Microbe of the Month: A few drops of poison had her talking again: The toxin that causes botulism also has beneficial uses, says Bernard Dixon
Monday 11 January 1993
The woman was offered speech therapy but without any lasting benefit. Next she tried psychological counselling, as her doctor suspected that the mysterious speech disorder could have resulted from the stresses of her job and recent divorce. This too failed to bring relief from the distressing affliction, which worsened over the next two years.
Although the condition then began to stabilise, it did not abate. During the following three years, the patient experimented with a wide range of possible remedies, from hypnosis and acupuncture to tranquillisers and other drugs. But nothing seemed to work, and she was forced to take up a new job in which she was not required to speak. Gradually, she reduced her social contacts, became chronically depressed and was given long-term medication.
At this point, the woman's psychiatrist referred her to the National Institutes of Health in Bethesda, Maryland. There, a laryngologist used a fibre optic endoscope to peer into the patient's throat, and discovered that some of the muscles responsible for speech were having uncontrollable spasms. Although they looked perfectly normal, the vocal cords showed spasmodic contractions that were causing the weird gaps and changes in pitch in the woman's voice.

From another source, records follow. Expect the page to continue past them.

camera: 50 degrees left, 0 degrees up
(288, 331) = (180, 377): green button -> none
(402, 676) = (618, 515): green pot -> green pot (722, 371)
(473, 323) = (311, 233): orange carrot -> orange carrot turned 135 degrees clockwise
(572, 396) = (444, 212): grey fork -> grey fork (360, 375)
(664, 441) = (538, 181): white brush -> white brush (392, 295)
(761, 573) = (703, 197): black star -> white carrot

It was this discovery that immediately suggested a potential panacea - botulinum A toxin, one of the most poisonous substances known. Injected in tiny quantities into the appropriate muscles, it relieved the woman's symptoms and greatly reduced the effort she required to speak. Her voice was no longer interrupted, and examination of her vocal cords showed that they were behaving normally.

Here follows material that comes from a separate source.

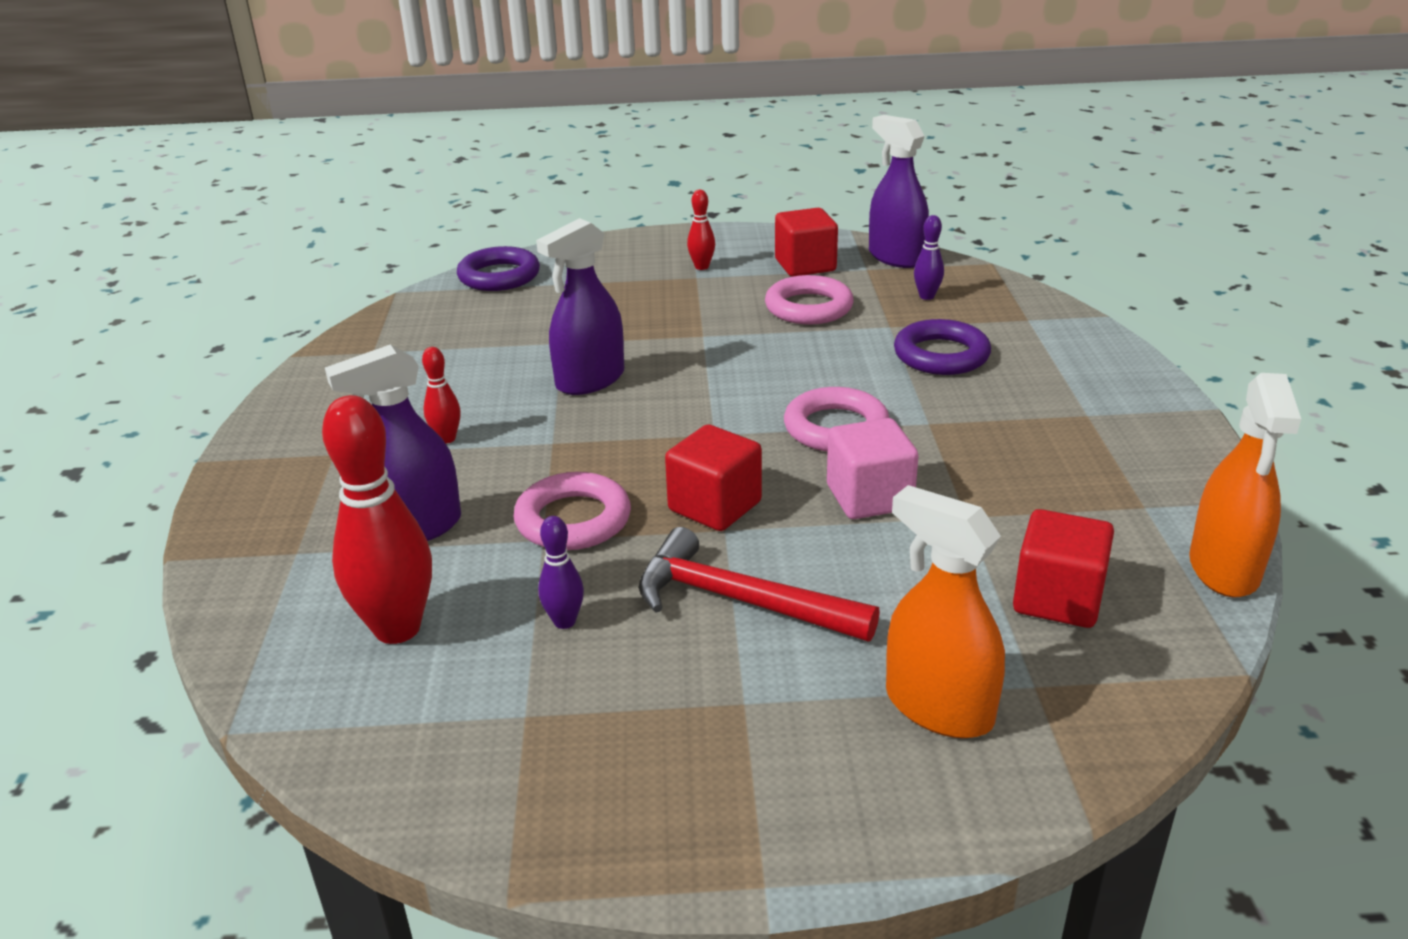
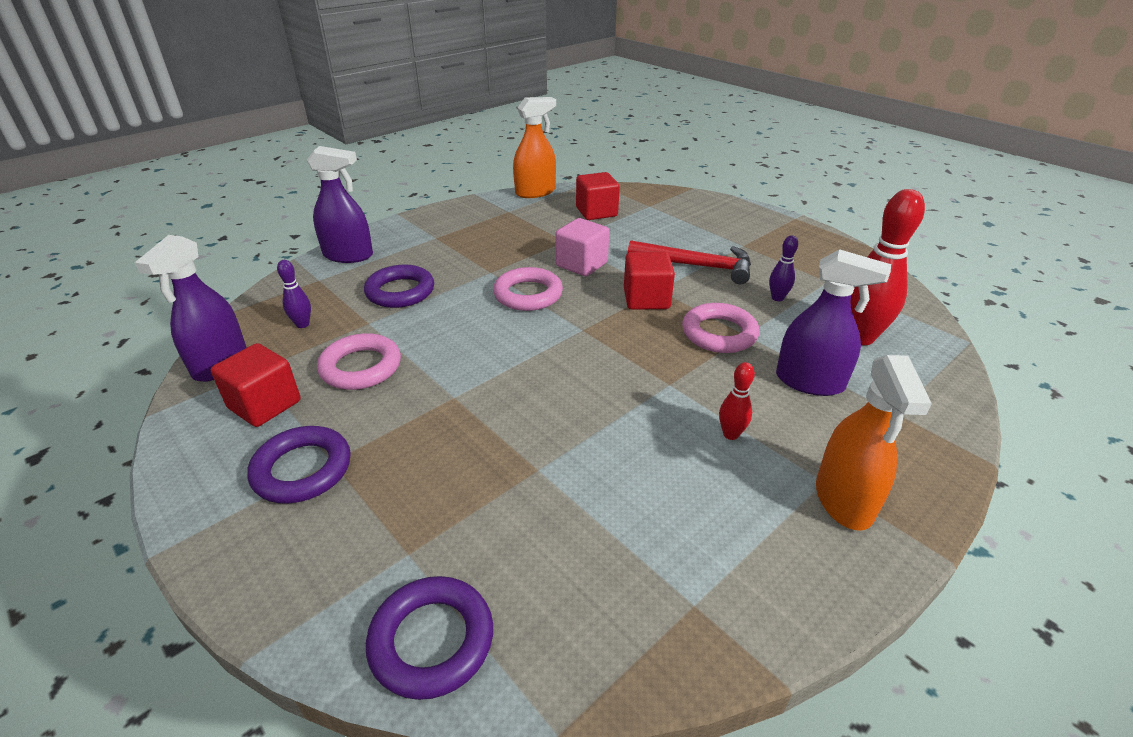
camera: 130 degrees left, 5 degrees up
(590, 380) = (579, 414): purple spray bottle -> purple spray bottle (348, 255)
(702, 267) = (302, 469): red bowling pin -> purple ring
(740, 600) = (697, 266): red hammer -> red hammer turned 60 degrees counterclockwise
(938, 707) = (685, 215): orange spray bottle -> orange spray bottle (844, 500)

Although the condition began to recur three months later, it stabilised without becoming as severe as before, and responded to further injections of toxin. Subsequent treatment was required but with decreasing doses at increasing intervals of time, and the woman was able to return to work as a travel agent and rebuild her social life.
Bizarre though the story may appear, it represents just one of many successes over the past decade in using an otherwise extremely dangerous microbial product for therapeuti cpurposes.
Made by the bacterium Clostridium botulinum, botulinum A toxin is responsible for botulism, a rare and often fatal form of food poisoning. It works by stopping nerve endings releasing acetylcholine, a chemical that communicates with other nerve endings. This weakens the muscles controlled by those nerves, preventing them from contracting.
The initial consequences, in untreated botulism, are blurred or double vision, followed by increasing difficulty in swallowing and breathing.
Dr Alan Scott, working at the Smith Kettlewell Eye Research Foundation in San Francisco, was the first to realise that this potentially fatal action might be exploited to beneficial effect, first of all in the treatment of squint. He reasoned that a minute dose of botulinum A toxin would relax the over-reacting muscles responsible for the abnormal position of the eye. It worked. Patients were helped, the principle was vindicated, and this approach to squint is now firmly established, sometimes combined with surgery.
However, since first being used in the UK in 1983, botulinum A toxin has turned out to be even more useful for other conditions characterised by dystonia (ie, uncontrollable muscle spasms). They include focal dystonias, which affect a limb or other part of the body, and spasmodic torticollis, which paralyses the neck muscles, causing the patient's head to twist to one side, forwards or backwards.
One of the most distressing dystonias is blepharospasm. Sufferers blink uncontrollably and may be unable to prevent their eyes from remaining permanently closed. There are more than 4,000 known cases of blepharospasm in the UK and at least 20,000 victims of all types of dystonia.
Botulinum A toxin, now marketed by Porton Products Ltd, of Porton Down, Wiltshire, has already helped thousands of individuals incapacitated by muscle spasms that were hitherto untreatable, often painful, and devastating in terms of employment, leisure activities and social life. For example, it relieves the symptoms totally in almost a third of patients with blepharospasm.
Similarly encouraging results have been reported in conditions ranging from writer's cramp and musicians' dystonias to golfer's 'yips' and dart player's cramp. Very recently, work at the Columbia-Presbyterian Medical Center, New York, indicated that the toxin can be used to improve
the speech of some people who stutter.
For the moment, botulinum A toxin is relatively expensive (about pounds 100 per injection for blepharospasm). Injections sometimes need to be repeated three or four times a year. And it is possible that patients may develop antibodies that reduce the effectiveness of the treatment.
Nevertheless, the advances of the past decade, the continuing extension of the range of conditions amenable to this approach and current research on other types of botulinum toxin indicate that Clostridium botulinum will play a major role in the future of human medicine.